The speculation is that the Saudis want to apply some economic pressure on their Iranian rivals (and perhaps on the Russians as well). Not the kind of direct crude type of economic pressure in the form of the blockades used by the Obama administration, but a more genteel ‘market’ type of pressure. If oil prices are low enough, this theory seems to go, then the Iranians will feel the economic pinch and reduce their support for Al Assad in Syria, Hezbollah in Lebanon, and perhaps reduce their involvement in Iraq and other places.

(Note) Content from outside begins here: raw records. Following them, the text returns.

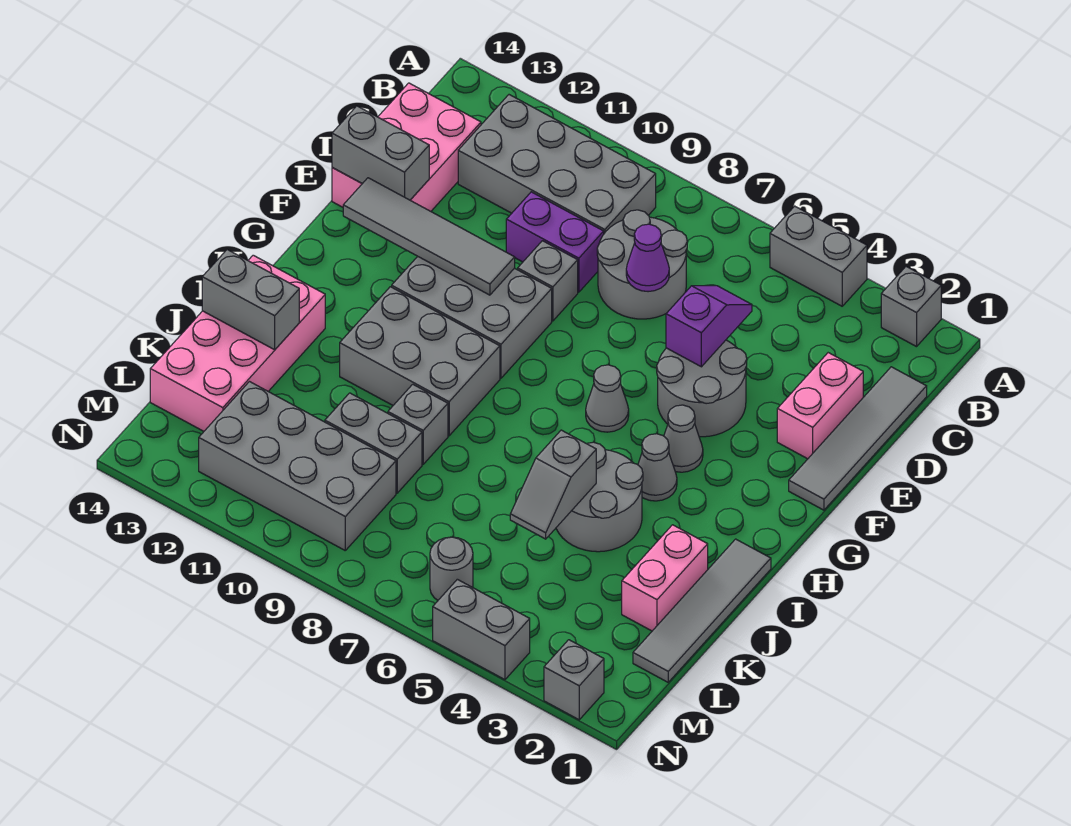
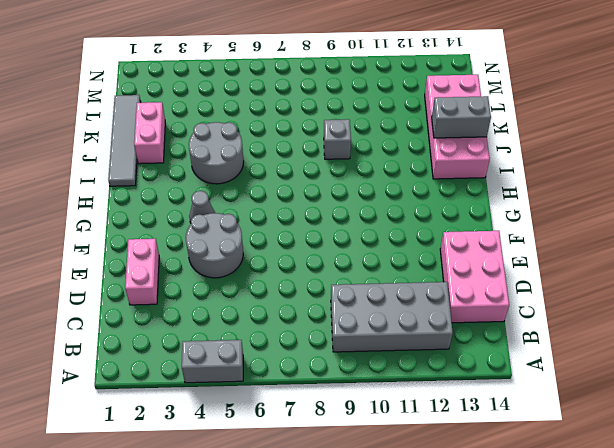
none -> grey brick A2 level 1
none -> grey tile C1:F1 level 1
none -> grey round brick C7:D8 level 1
none -> purple brick D9:D10 level 1

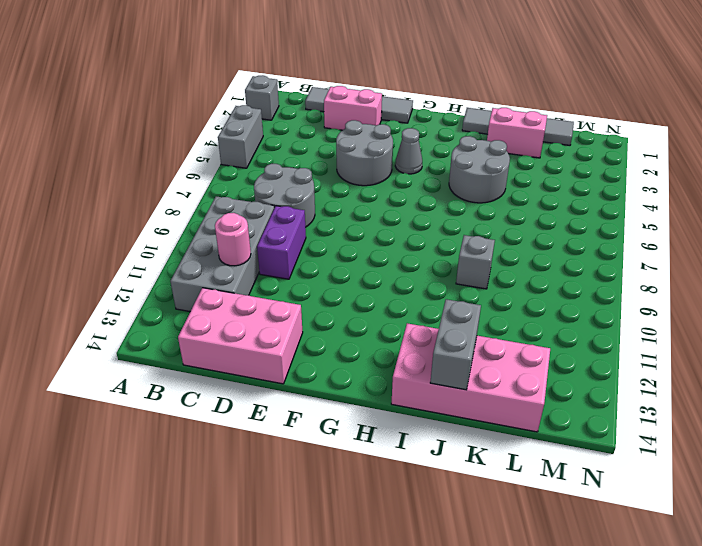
pink round brick C11 level 2 -> none
none -> grey brick E9 level 1
none -> grey brick F9:G11 level 1
none -> grey cone G6 level 1
none -> grey cone H4 level 1

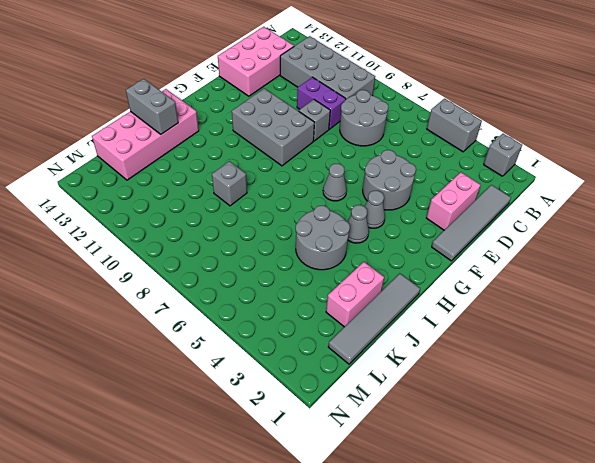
none -> grey brick H9:I11 level 1
none -> grey brick K9:K10 level 1
none -> grey brick L9:M12 level 1
none -> grey round brick M6 level 1

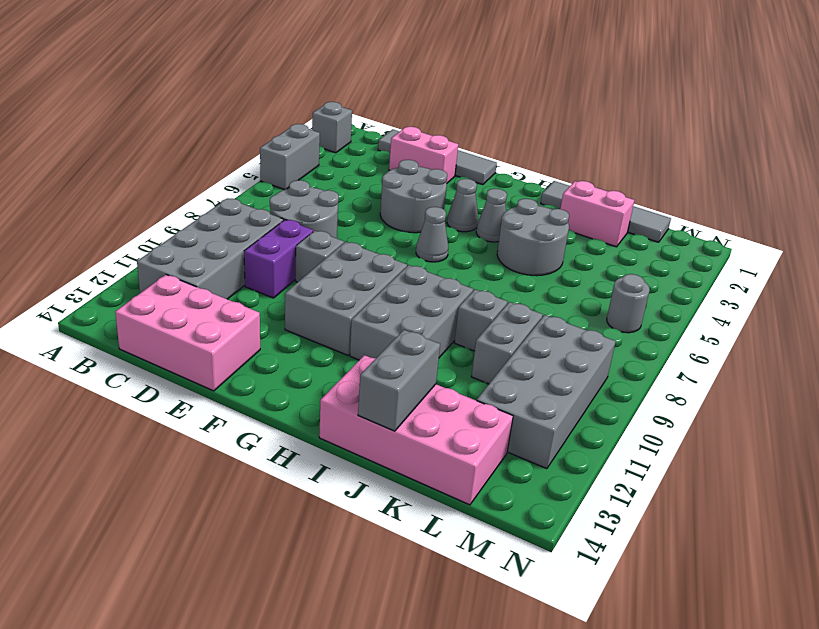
none -> grey brick N2 level 1
none -> grey brick N4:N5 level 1
none -> purple slope D5:E5 level 2 top E
none -> purple cone D7 level 2

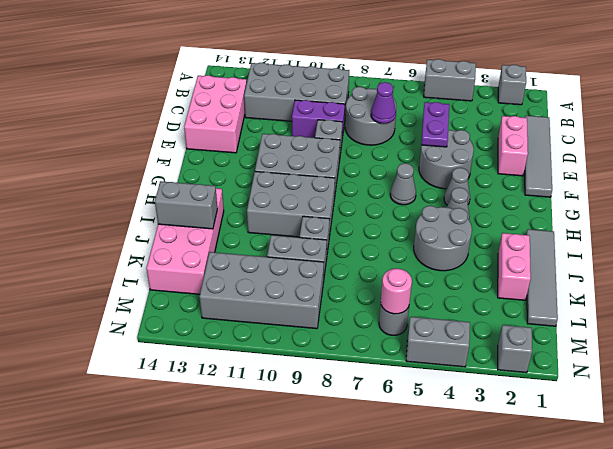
purple plate D5:E5 level 2 -> purple slope D5:E5 level 2 top E
pink round brick M6 level 2 -> none
none -> grey brick E13:E14 level 2
none -> grey tile F10:F13 level 2
none -> grey slope J5:K5 level 2 top J

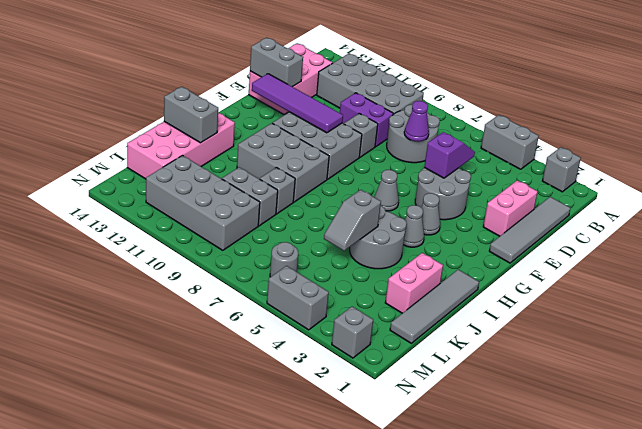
purple tile F10:F13 level 2 -> grey tile F10:F13 level 2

The idea is not new: it was expressed by the Saudis after they lost out in Iraq a few years ago. At the time, some minion at the Saudi Embassy in Washington opined in American media (the Washington Post?) that his country can drown the market in oil and hurt the Iranians. I wrote then (presciently?) that this may be a delusion, that the Saudis themselves cannot afford very low oil prices, given population growth and emerging political pressures at home.
The reduction in oil prices also coincided with the initial Ebola panic which impacted the travel outlook and hence the demand for fuel.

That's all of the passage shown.